US Troops Face Difficult Conditions

Geographic Difficulties: hot, humid weather; insects and disease; tropical vegetation that hid Viet Cong. The US sprayed chemical Agent Orange, to defoliate the jungles.

August 19, 1966: Three US Air Force planes spray defoliant chemicals as they fly toward dense Vietnamese foliage.

US Troops Face Difficult Conditions

Fighting Difficulties: The Viet Cong and the NVA used guerrilla warfare, attacking US soldiers and then disappearing into the jungle. They built elaborate underground tunnels to hide in. Very hard to tell friend from foe, since the Vietnamese peasant by day might be a Viet Cong guerrilla by night.

US Troops Face Difficult Conditions

Strategic Difficulties: The US military had to eliminate insurgent forces faster than the communist could replace them, but some 200,000 North Vietnamese men reached draft age every year, far more than the number of Viet Cong and NVA troops killed per year.

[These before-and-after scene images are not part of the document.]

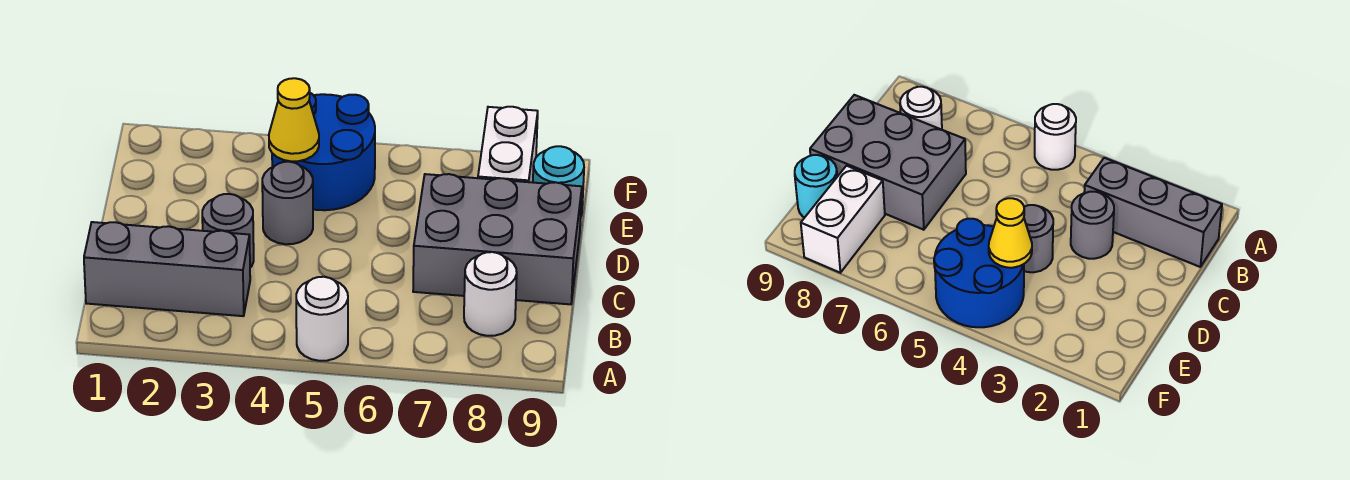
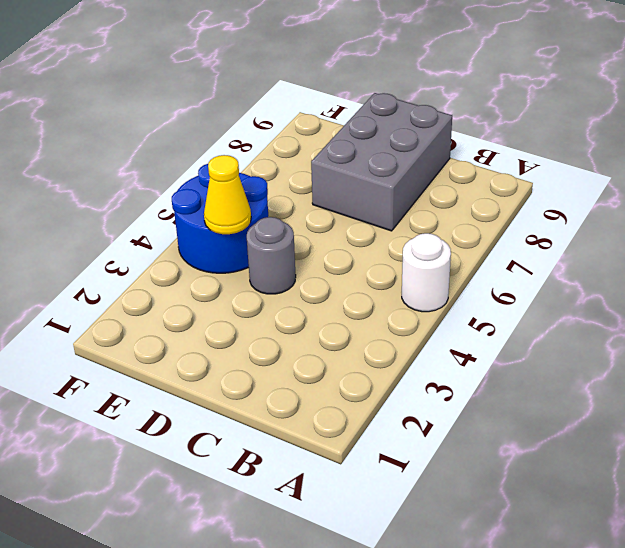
none -> grey brick B1:B3 level 1
none -> white round brick B8 level 1

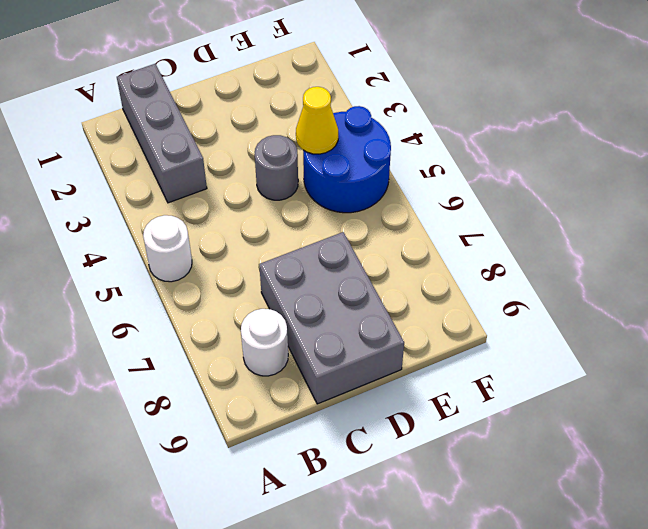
none -> grey round brick C3 level 1
none -> white brick E8:F8 level 1

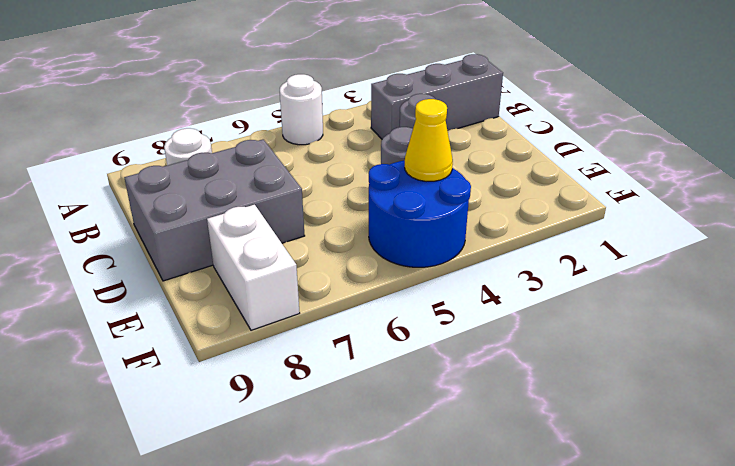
none -> cyan round brick E9 level 1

The War Divides the People of South Vietnam

US Pacification Program: This program sought to bring economic development to rural South Vietnam. It supplied villages with food, goods, helped build schools, and used propaganda to win people over.

This picture is one that would reach potentially every father in the world. It was used as the cover of a pamphlet which describes the truth about the cause of the subversive insurgency in Vietnam. Such dramatic pictorial appeals draw sympathy from the reader before a word is read, thus making the remainder of the story also more sympathetic to the audience. (1966)

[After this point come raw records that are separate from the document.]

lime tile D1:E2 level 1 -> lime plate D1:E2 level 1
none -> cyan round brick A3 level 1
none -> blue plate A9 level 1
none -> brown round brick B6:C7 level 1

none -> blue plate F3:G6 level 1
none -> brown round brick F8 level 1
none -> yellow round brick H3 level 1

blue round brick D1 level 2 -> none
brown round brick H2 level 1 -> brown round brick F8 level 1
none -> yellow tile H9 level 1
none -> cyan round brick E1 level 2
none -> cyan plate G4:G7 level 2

The War Divides the People of South Vietnam

Viet Cong Maintain Popular Support: The US used search and destroy missions and air strikes destroyed South Vietnamese villages, turning millions of peasants into refugees. Napalm, a jellied gas used to burn forests and enemy installations, burned everything and everyone it touched. The Viet Cong used kidnapping, assassinations and other brutal means to eliminate voices of opposition

Kim Phuk was the little girl running away, naked and badly burned after her village was attacked. She was a resident in the village of Trang Bang, where on 8 June1972, South Vietnamese planes, in coordination with the American military, dropped a napalm bomb on the area which was under attack from and occupied by North Vietnamese Army [NVA] forces.

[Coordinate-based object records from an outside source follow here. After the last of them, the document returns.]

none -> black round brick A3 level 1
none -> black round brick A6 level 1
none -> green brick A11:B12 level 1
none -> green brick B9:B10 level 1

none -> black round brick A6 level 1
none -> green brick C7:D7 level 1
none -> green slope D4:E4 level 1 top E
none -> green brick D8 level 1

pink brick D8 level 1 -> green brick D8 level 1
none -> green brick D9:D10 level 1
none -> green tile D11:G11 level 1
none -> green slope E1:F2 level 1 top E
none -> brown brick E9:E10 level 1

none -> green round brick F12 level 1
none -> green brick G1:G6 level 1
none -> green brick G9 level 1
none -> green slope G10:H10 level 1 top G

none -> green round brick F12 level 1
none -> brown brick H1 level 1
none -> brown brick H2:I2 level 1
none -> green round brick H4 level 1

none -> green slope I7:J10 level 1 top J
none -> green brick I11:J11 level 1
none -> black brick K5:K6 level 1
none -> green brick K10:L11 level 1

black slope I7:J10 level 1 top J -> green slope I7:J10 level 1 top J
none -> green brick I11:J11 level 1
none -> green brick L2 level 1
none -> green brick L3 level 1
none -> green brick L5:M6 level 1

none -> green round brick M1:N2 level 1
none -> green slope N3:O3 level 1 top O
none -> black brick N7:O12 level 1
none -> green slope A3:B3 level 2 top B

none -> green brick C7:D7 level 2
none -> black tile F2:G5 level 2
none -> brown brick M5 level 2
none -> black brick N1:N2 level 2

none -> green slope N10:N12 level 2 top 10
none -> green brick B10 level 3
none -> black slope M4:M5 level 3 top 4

Growing Opposition to the War

Television: At the start of the war TV reports told upbeat stories of US soldiers’ courage and skill. As the war continued, stories were more about the scenes of suffering, violence, destruction, and graphic images of combat and body bags.

Growing Opposition to the War

Statistics: In 1968 the number of American troops rose to over 500,000 and the number of American soldiers killed exceeded 1200 per month. Government spending rose to $30 billion a year, leading to inflation and higher taxes.

Growing Opposition to the War

Americans at Home Protest: Faculty member at universities held teach-ins, nightlong events aimed at teaching students about the war and debating policy. Students held sit-ins to protest the war or companies that supplied weapons for the war. Young men burned their draft cards – many protested it was unfair to be drafted to fight a war they did not have the right to votes against. (Congress passed the 26th Amendment)

1968: A Year of Crisis

Write one paragraph in response to this question: Historian and author Charles Kaiser writes that 1968 was the “most turbulent 12 months of the postwar period and one of the most disturbing intervals we have lived through since the Civil War.” What made 1968 such an important year in American history?